What are the Differences Between a Master and House Bill of Lading?


What is a Bill of Lading (BOL)?

A Bill of Lading (BOL) is one of the most important documents in the shipping process. To ship any goods, a Bill of Lading is required and acts as a receipt and a contract. A completed Bill of Lading legally shows that a carrier has received the freight as described and is obligated to deliver that freight in good condition to the consignee.

The information in the Bill of Lading is critical, as it directs the actions of personnel all along the route of the shipment – where it’s going, the piece count, how it’s billed, and how it’s to be handled on the dock and trailers. It could be on a prepaid or collect basis.

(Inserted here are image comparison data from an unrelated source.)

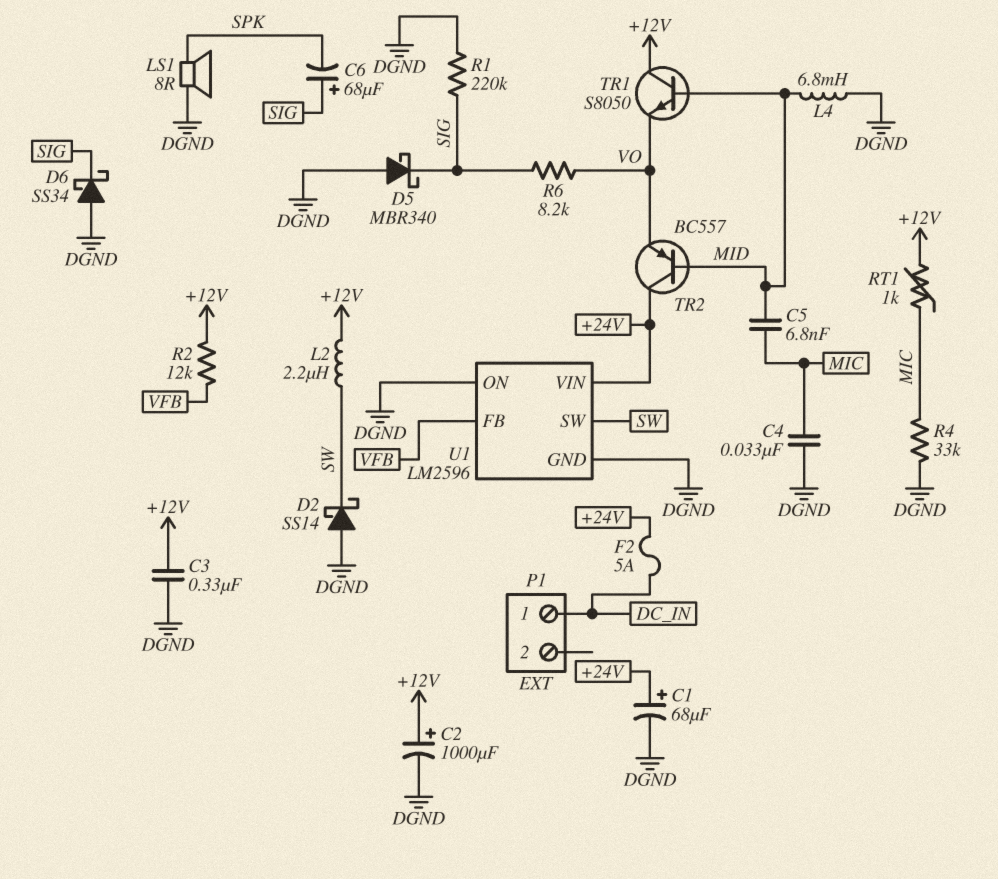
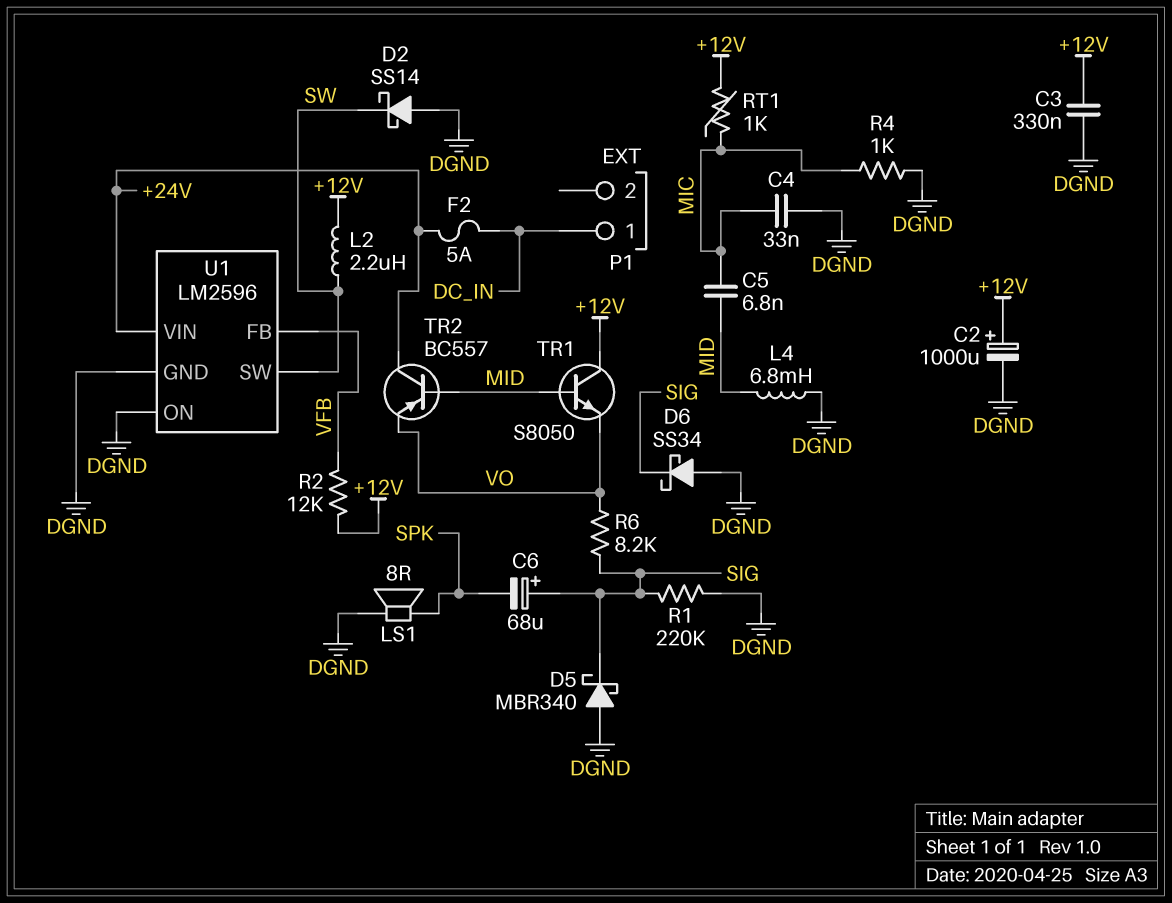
C1: 68uF (plus +24V, minus DGND) -> none
R4: 33k (DGND, MIC) -> 1k (DGND, MIC)

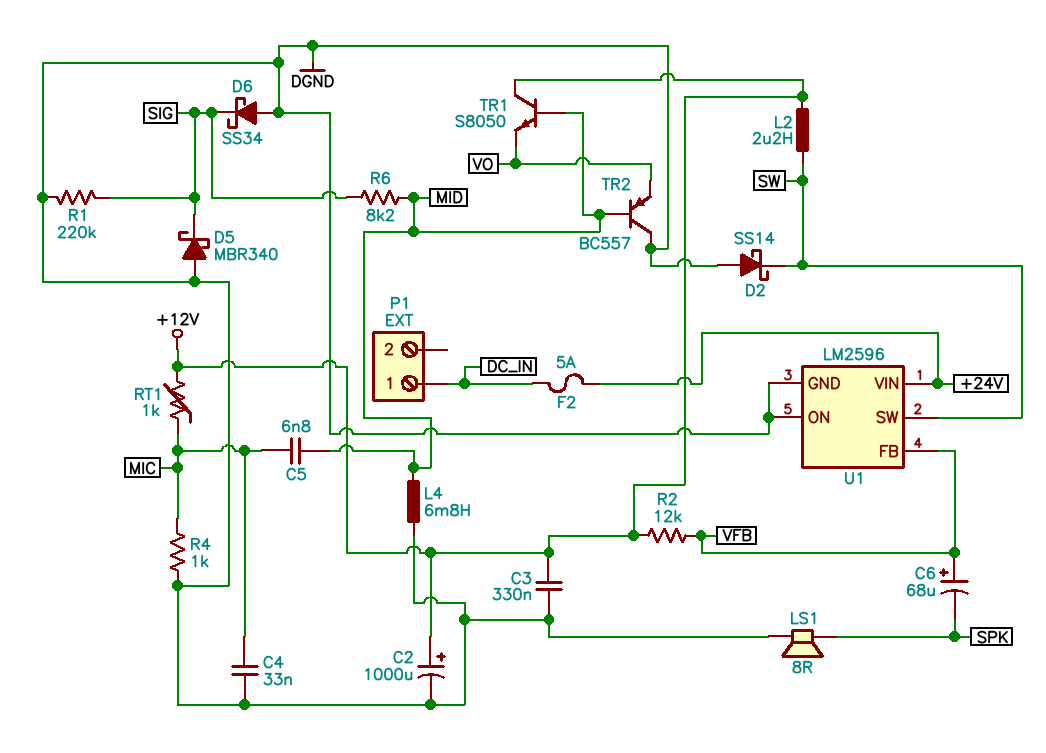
C6: 68uF (plus SIG, minus SPK) -> 68uF (plus VFB, minus SPK)
R6: 8.2k (SIG, VO) -> 8.2k (MID, SIG)
TR2: PNP BC557 (B MID, C +24V, E VO) -> PNP BC557 (B MID, C DGND, E VO)

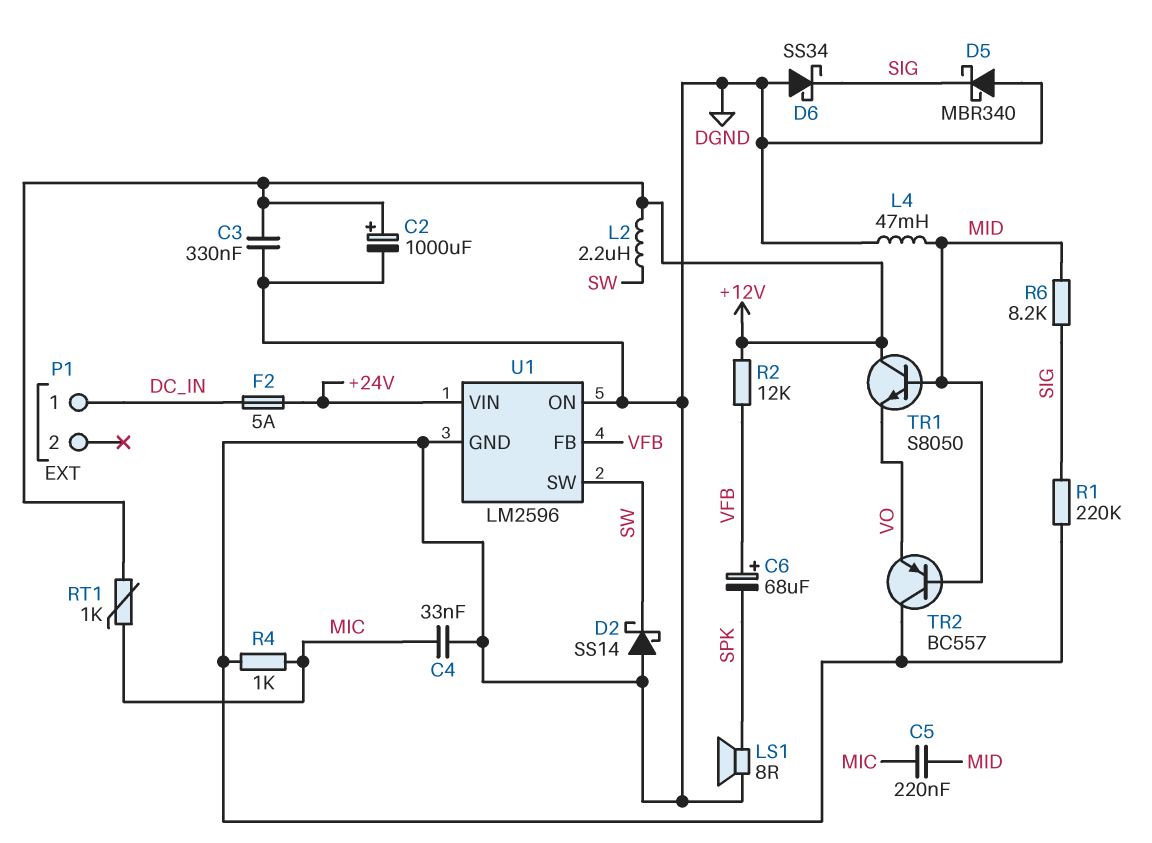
C5: 6.8nF (MIC, MID) -> 220nF (MIC, MID)
L4: 6.8mH (DGND, MID) -> 47mH (DGND, MID)

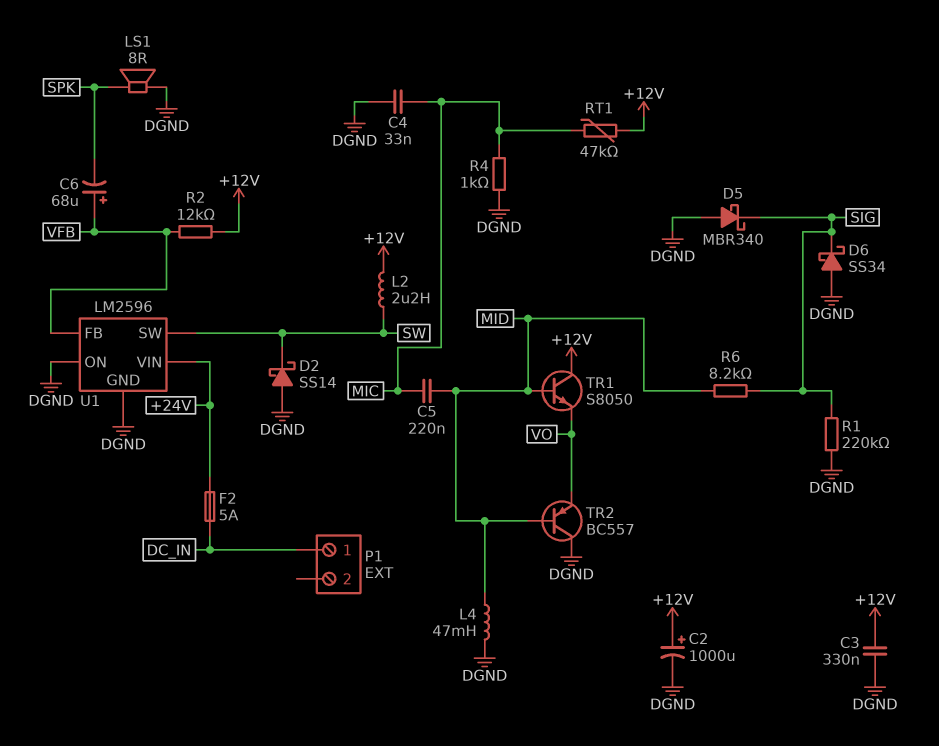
RT1: 1k (+12V, MIC) -> 47k (+12V, MIC)

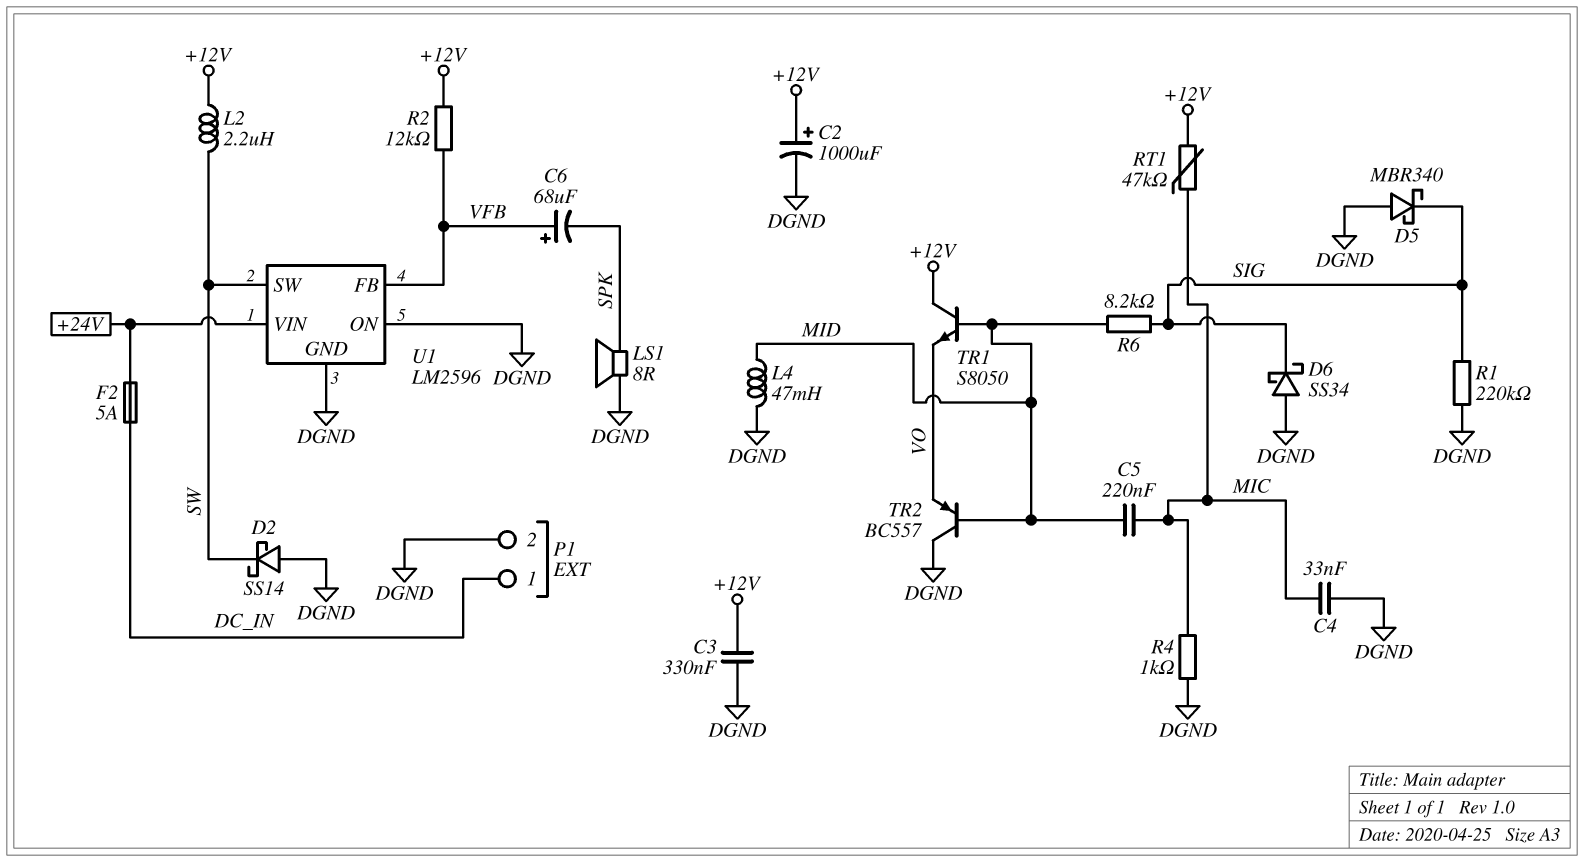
P1 pin 2: none -> DGND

The transportation documents used in maritime transports are generally referred to as a Bill of Lading. Bill of Ladings are classified differently due to the different features they have in practice. Basically, there are two different bill of lading types: the Master Bill of Lading and the House Bill of Lading.

What is a Master Bill of Lading (MBL)?

A Master Bill of Lading (MBL) is classified as a Bill of Lading issued by a ship owner or operator, known as a carrier. This type of Bill of Lading is the best type for the financier because it represents the contract of carriage between the shipper and the carrier.

International maritime transport is carried out mostly as container transport. There are large-scale carriers that carry container shipping worldwide such as MSC, Maersk, Hapag-Lloyd, CMA CGM, Evergreen, Cosco, etc. These companies carry out their own shipping activities with their own container ships. If an exporter wishes to transport with one of the specified carriers, it communicates with the carrier company and organizes transportation. After the loading organization, the carrier shows a signed bill of consignment to the exporter when the loaded container leaves the loading port. The carrier takes responsibilities for the Master Bill of Lading, as it is signed by the carrier and printed by the carrier. Therefore, a Master Bill of Lading is one of the most reliable documents in maritime transportation. A Master Bill Of Lading is basically printed in two ways:

1. A Direct Master Bill of Lading, organized directly by the agency/carriers to the exporter.
2. Master Bill of Lading, organized by carriers for freight forwarders.

What is a House Bill of Lading (HBL)?

A House Bill of Lading (HBL) is a document created by a freight forwarder or non-vessel operating company (NVOCC). The document is an acknowledgment of the receipt of goods that are to be shipped. It is issued to the supplier/shipper once the cargo has been received, and the consignee, who the freight forwarder delivers the shipment to.

The document also includes specific information about the items shipped and the value of the shipping contract. A House Bill of Lading shows an agreement between the shipper and consignee. On a House Bill of Lading, the actual shipper and consignee of the shipment are usually listed.

To summarize, here’s how it is determined what Bill of Lading is issued;

The main difference is that a House Bill of Lading is issued by an NVOCC or freight forwarder, and usually lists the actual shipper and consignee. By contrast, a Master Bill of Lading is issued by the ship line company or mainline carrier and usually lists the agents or parties involved in the transportation of the goods.

Additionally, the actual shipper of the cargo will only receive a Master Bill of Lading if they are working directly with a mainline carrier or a freight forwarder. If the shipper is working with a freight forwarder, they will receive a House Bill of Lading instead as their Bill of Lading.